Team: Ronald van Kesteren, Betty Tijms, Michiel Pegtel, Wiep Scheper, Connie Jimenez

Brain disorders are difficult to diagnose or treat with precision. Due to the delicate nature of the brain and its relative inaccessibility to surgical procedures, clinicians rely mostly on noninvasive brain imaging technologies to establish a diagnosis or monitor treatment outcome. Detailed molecular characterization of pathological alterations at the cellular level would greatly benefit diagnosis and potentially result in better treatments that can be tailored towards individual patients. The aim of this project is to further improve the use and the interpretation of cerebrospinal fluid (CSF) biomarkers as predictors of disease pathogenesis and to use that information to develop precision medicine for heterogeneous brain disorders. Specifically, we will focus on one particular CSF constituent, namely extracellular vesicles (EVs). EVs are released from brain cells and their content reflects not only their cellular origin but also the biological disease) state of the cells in question.
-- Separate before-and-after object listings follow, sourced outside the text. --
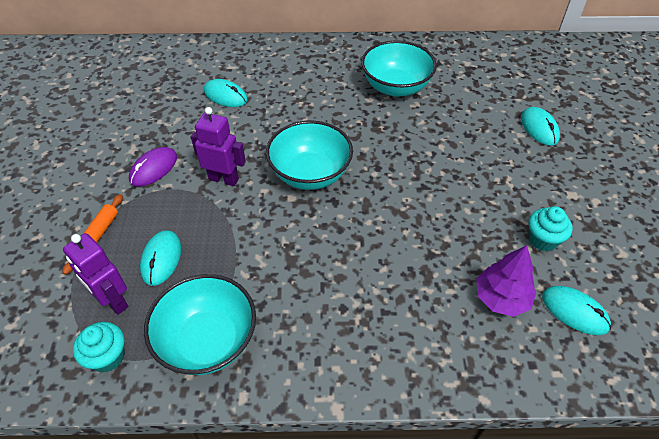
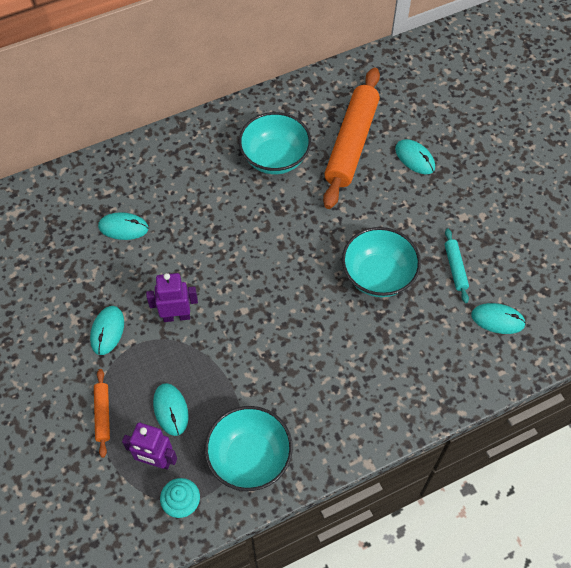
camera: 25 degrees left, 10 degrees up
(153, 168) = (107, 331): purple mouse -> turquoise mouse
(310, 174) = (247, 281): turquoise bowl -> turquoise bowl (378, 275)
(477, 97) = (351, 143): none -> orange rolling pin
(501, 298) = (444, 331): purple tree -> none
(542, 240) = (455, 268): turquoise cupcake -> turquoise rolling pin

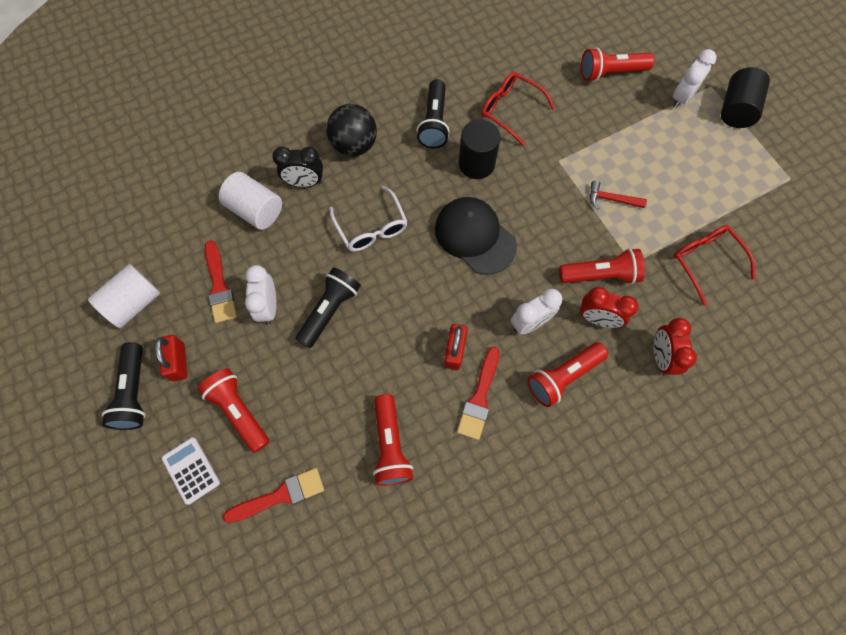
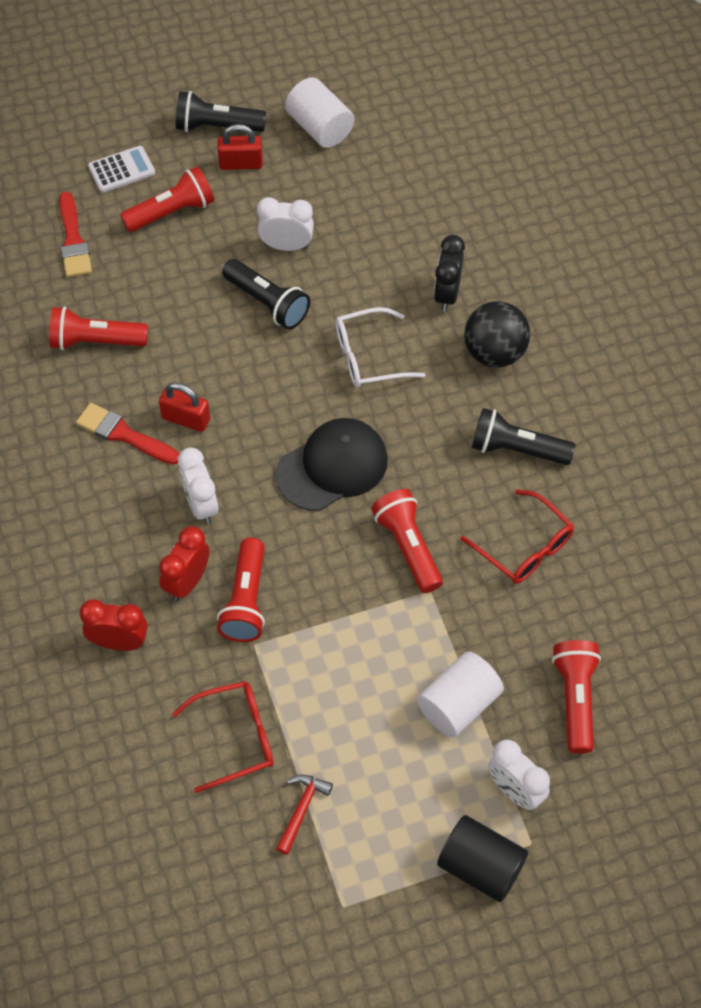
camera: 100 degrees right, 10 degrees down
(219, 286) = (322, 203): red brush -> none
(256, 210) = (416, 242): white cylinder -> white cylinder (458, 704)
(476, 164) = (442, 488): black cylinder -> none
(510, 110) = (524, 547): red glasses -> red glasses turned 90 degrees clockwise
(563, 376) = (124, 526): red flashlight -> red flashlight (408, 547)
(611, 199) = (355, 643): red hammer -> red hammer (302, 810)

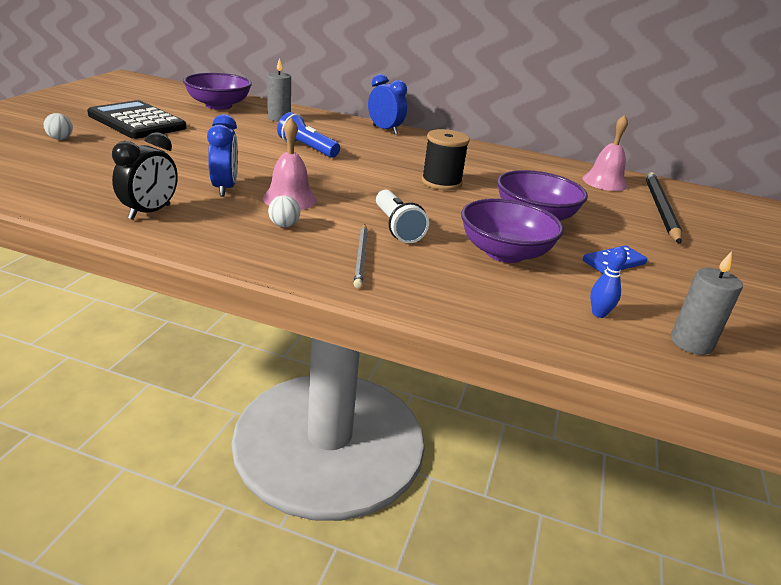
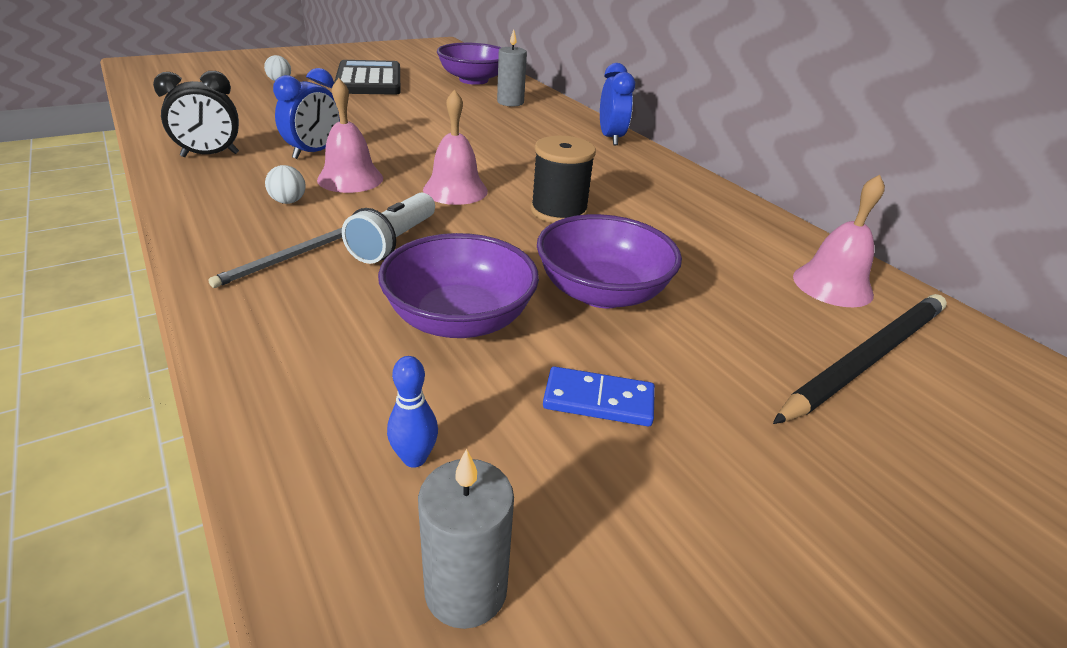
camera: 40 degrees right, 5 degrees up
(307, 148) = (476, 136): blue flashlight -> none
(366, 187) = (455, 190): none -> pink bell

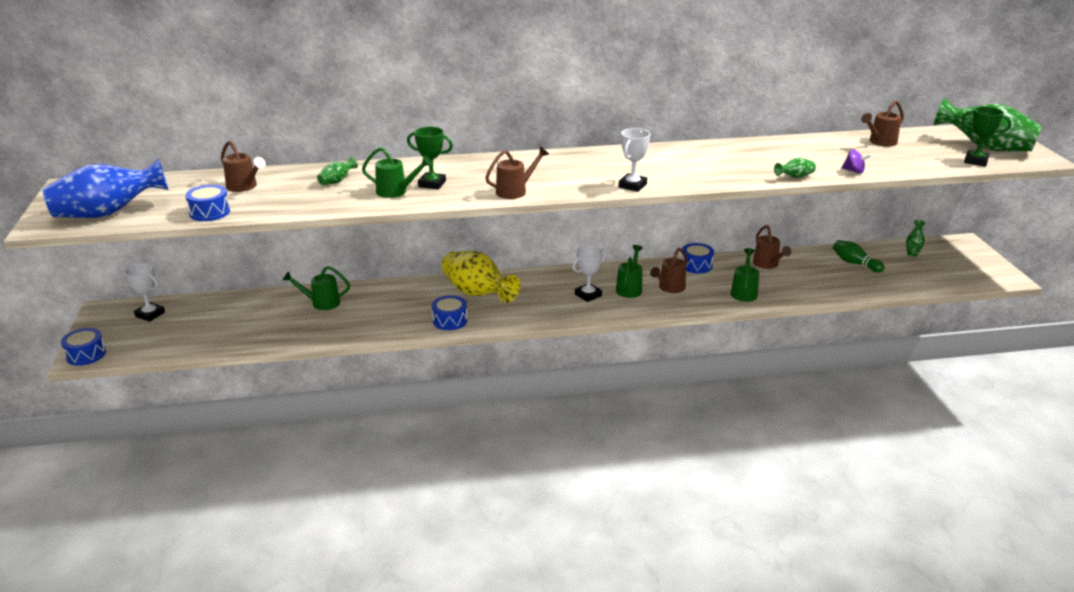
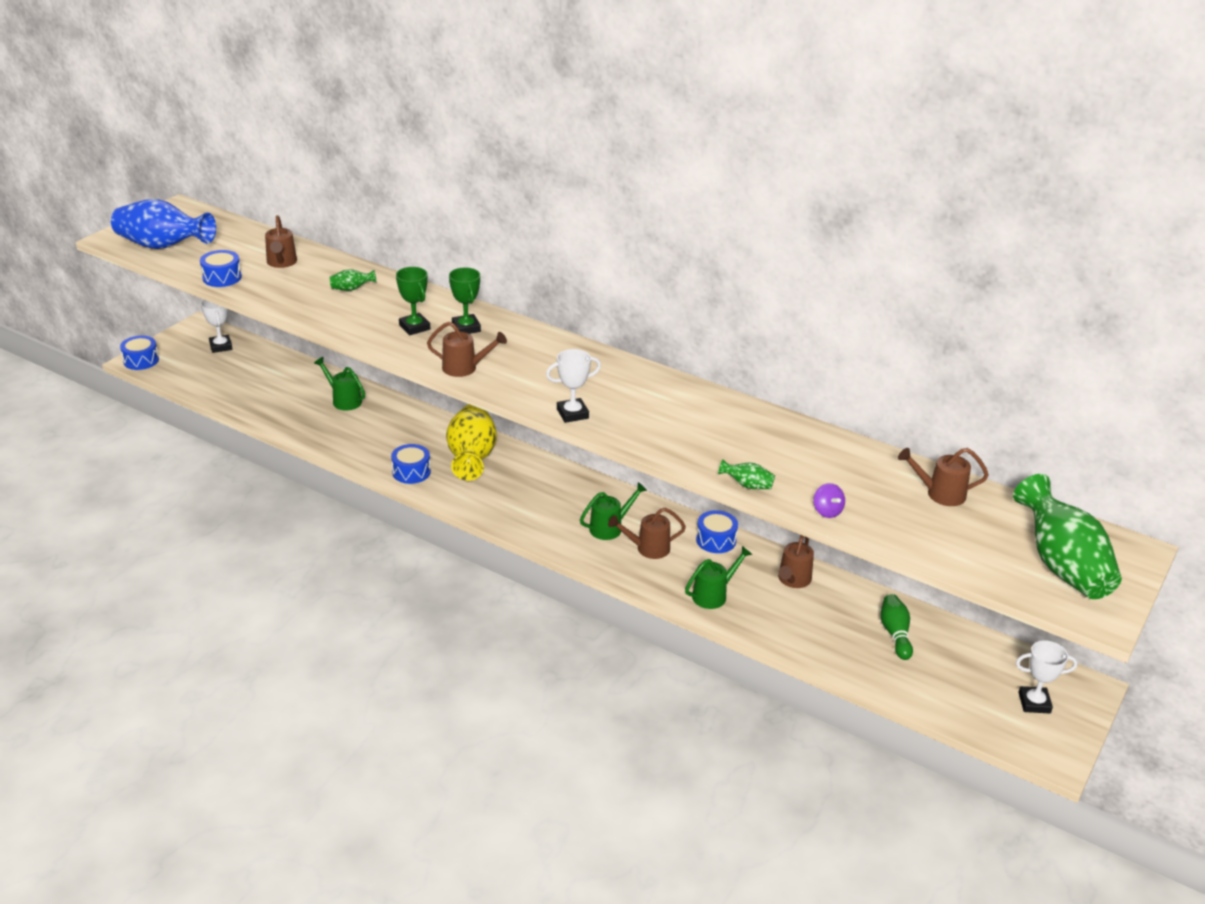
camera: 40 degrees right, 5 degrees up
(396, 192) = (375, 322): green watering can -> none
(588, 295) = (561, 513): white trophy -> white trophy (1034, 703)
(912, 254) = (988, 663): green vase -> none
(975, 161) = (1004, 574): green trophy -> green trophy (466, 328)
We will perform proteomic profiling of EVs derived from CSF of Alzheimer’s disease (AD) patients and of patients with glioma tumors. In parallel, we will extract and analyze EVs released by brain cells and tumor tissues derived from the very same patients, allowing for the first time to link CSF proteomic profiles to cell type- and tissue-specific pathophysiological mechanisms. Our project will thus significantly contribute to better, biologically informed, biomarkers for AD and glioma as well as new insights into the underlying disease mechanisms. Our findings will be relevant for many other brain diseases as well.